Mailing List Archive

JunOS on EX-4200 stack corruption
Has anyone seen an issues where, once a stack looses power (all at once,
sadly), some members of the stack come up with corrupt JunOS on them?

We have a stack of 6 EX4200's. Due to a power issue, all 6 lost power at
the same time. When power was restored, the Master, the Backup and one
linecard mode switch came up fine. The 3 other linecard mode switches
didn't. On powerup they all reported shared libaries not being found and
similar "file not found" type errors.

Reinstalling JunOS from the boot prompt has fixed the problem.

Has anyone else encountered corrupt JunOS problems on EX4200's,
specifically in a stack configuration, before?

Thanks!

Tim

_______________________________________________
juniper-nsp mailing list juniper-nsp@puck.nether.net
https://puck.nether.net/mailman/listinfo/juniper-nsp
Re: JunOS on EX-4200 stack corruption [ In reply to ]
On Thu, Oct 07, 2010 at 12:09:16PM +1300, TiM wrote:
> Has anyone seen an issues where, once a stack looses power (all at once,
> sadly), some members of the stack come up with corrupt JunOS on them?

Yes, I've seem this happen. The moral of the story is make sure you
have good UPS battery backup and redundant power supplies.
_______________________________________________
juniper-nsp mailing list juniper-nsp@puck.nether.net
https://puck.nether.net/mailman/listinfo/juniper-nsp
Re: JunOS on EX-4200 stack corruption [ In reply to ]
On Thu, October 7, 2010 12:50 pm, Chuck Anderson wrote:
> On Thu, Oct 07, 2010 at 12:09:16PM +1300, TiM wrote:
>> Has anyone seen an issues where, once a stack looses power (all at once,
>> sadly), some members of the stack come up with corrupt JunOS on them?
>
> Yes, I've seem this happen.
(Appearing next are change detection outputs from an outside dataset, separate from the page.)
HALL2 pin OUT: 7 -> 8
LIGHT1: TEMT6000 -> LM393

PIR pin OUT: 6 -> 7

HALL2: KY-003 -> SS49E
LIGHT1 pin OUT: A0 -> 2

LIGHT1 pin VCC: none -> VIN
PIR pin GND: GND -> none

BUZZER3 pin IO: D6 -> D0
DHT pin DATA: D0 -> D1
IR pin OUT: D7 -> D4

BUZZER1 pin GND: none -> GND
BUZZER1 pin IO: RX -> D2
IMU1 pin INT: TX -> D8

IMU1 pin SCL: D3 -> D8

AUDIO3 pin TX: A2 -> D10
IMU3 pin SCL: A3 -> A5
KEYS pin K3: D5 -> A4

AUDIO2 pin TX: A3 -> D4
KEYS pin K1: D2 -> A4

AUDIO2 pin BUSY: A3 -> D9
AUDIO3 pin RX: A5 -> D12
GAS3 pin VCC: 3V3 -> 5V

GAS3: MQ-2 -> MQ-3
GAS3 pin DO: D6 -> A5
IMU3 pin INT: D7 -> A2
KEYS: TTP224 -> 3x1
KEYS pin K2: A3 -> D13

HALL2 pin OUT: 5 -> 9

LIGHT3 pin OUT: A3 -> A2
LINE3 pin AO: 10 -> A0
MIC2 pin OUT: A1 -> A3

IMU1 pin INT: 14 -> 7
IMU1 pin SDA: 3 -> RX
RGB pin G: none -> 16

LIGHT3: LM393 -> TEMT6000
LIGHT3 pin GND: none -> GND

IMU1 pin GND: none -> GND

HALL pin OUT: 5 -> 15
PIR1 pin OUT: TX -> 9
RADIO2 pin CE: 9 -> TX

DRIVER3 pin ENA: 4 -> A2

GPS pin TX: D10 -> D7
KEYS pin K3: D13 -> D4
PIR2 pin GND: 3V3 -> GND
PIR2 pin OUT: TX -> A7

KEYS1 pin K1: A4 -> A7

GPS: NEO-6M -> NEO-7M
The moral of the story is make sure you
> have good UPS battery backup and redundant power supplies.

Yes, we had all that. Don't ask :)

Do Juniper know about, do you think it's worth logging a TAC case?

Tim


_______________________________________________
juniper-nsp mailing list juniper-nsp@puck.nether.net
https://puck.nether.net/mailman/listinfo/juniper-nsp
Re: JunOS on EX-4200 stack corruption [ In reply to ]
I've personally never seen this. Maybe the power issues affected the flash
inside the switch? I doubt the same would happen if you pulled the power
cords from all switches at once for example.

On Wed, Oct 6, 2010 at 7:09 PM, TiM <tim@muppetz.com> wrote:

> Has anyone seen an issues where, once a stack looses power (all at once,
> sadly), some members of the stack come up with corrupt JunOS on them?
>
> We have a stack of 6 EX4200's. Due to a power issue, all 6 lost power at
> the same time. When power was restored, the Master, the Backup and one
> linecard mode switch came up fine. The 3 other linecard mode switches
> didn't. On powerup they all reported shared libaries not being found and
> similar "file not found" type errors.
>
> Reinstalling JunOS from the boot prompt has fixed the problem.
>
> Has anyone else encountered corrupt JunOS problems on EX4200's,
> specifically in a stack configuration, before?
>
> Thanks!
>
> Tim
>
> _______________________________________________
> juniper-nsp mailing list juniper-nsp@puck.nether.net
> https://puck.nether.net/mailman/listinfo/juniper-nsp
>
>
>
_______________________________________________
juniper-nsp mailing list juniper-nsp@puck.nether.net
https://puck.nether.net/mailman/listinfo/juniper-nsp
Re: JunOS on EX-4200 stack corruption [ In reply to ]
Hi Tim,

On Thu, Oct 7, 2010 at 10:09 AM, TiM <tim@muppetz.com> wrote:
> Has anyone seen an issues where, once a stack looses power (all at once,
> sadly), some members of the stack come up with corrupt JunOS on them?
>
> We have a stack of 6 EX4200's.  Due to a power issue, all 6 lost power at
> the same time.  When power was restored, the Master, the Backup and one
> linecard mode switch came up fine.  The 3 other linecard mode switches
> didn't.  On powerup they all reported shared libaries not being found and
> similar "file not found" type errors.
>
> Reinstalling JunOS from the boot prompt has fixed the problem.
>
> Has anyone else encountered corrupt JunOS problems on EX4200's,
> specifically in a stack configuration, before?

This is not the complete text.